The San Antonio Texas Temple is the 120th operating temple of The Church of Jesus Christ of Latter-day Saints (LDS Church).On June 24, 2001 the LDS Church announced it would build a temple in San Antonio, Texas, making it the state's fourth. Within ten years, the number of Mormon members in the area grew from 9,000 to 12,000. Until the San Antonio Texas Temple was completed, Mormons in the area had to travel over 200 miles (320 km) to reach the nearest temple, near Houston.
On March 29, 2003 a site dedication and groundbreaking ceremony initiated construction. As the LDS Temple neared completion in September 2004, a ceremony was held to place a thirteen-foot, gold leafed angel Moroni statue on the spire of the temple.
After the building's completion, an open house was held April 16 through May 7, 2005 to allow people to see the inside of a Mormon temple. During these three weeks, more than 50,000 people took a tour through the newly finished temple.

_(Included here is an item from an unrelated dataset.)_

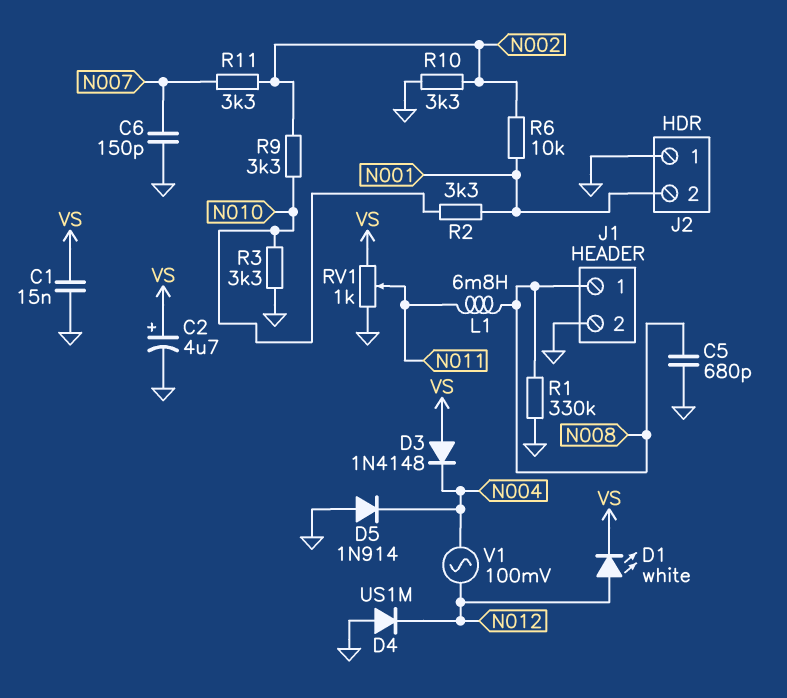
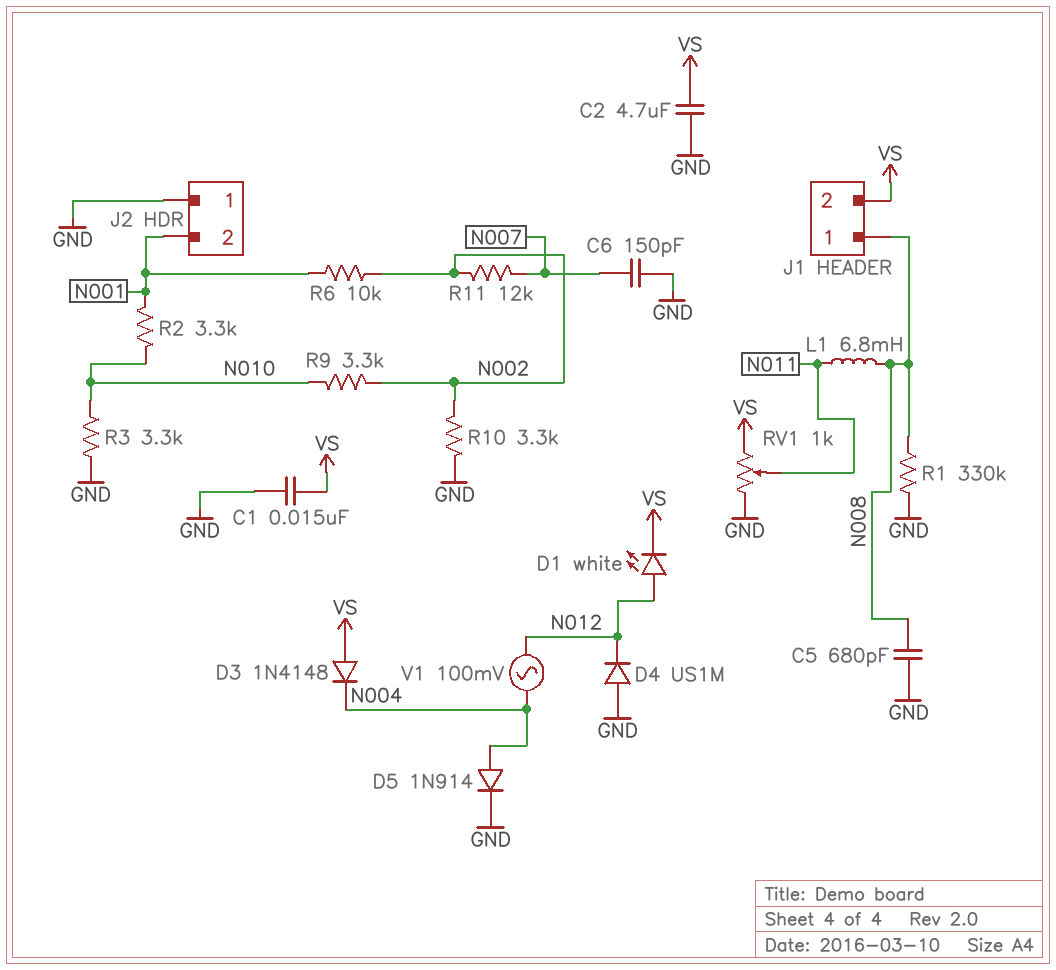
C2: 4.7uF (plus VS, minus GND) -> 4.7uF (GND, VS)
D5: diode 1N914 (A GND, K N004) -> diode 1N914 (A N004, K GND)
J1 pin 2: GND -> VS
R11: 3.3k (N002, N007) -> 12k (N002, N007)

The inside of the temple is aesthetically furnished with African Cherrywood, stained glass windows, paintings of Jesus' life and a mural by San Antonio artist Keith Bonds. The use of color in the stained glass windows, in a slightly muted southwest style, and the indigo and star motif inside the central spire sets this edifice apart from most all other LDS temples.
The San Antonio Texas Temple serves about 45,250 members living in an area spanning from Hillsboro to Brownsville. It has a total of 16,800 square feet (1,560 m2), two ordinance rooms, and two sealing rooms.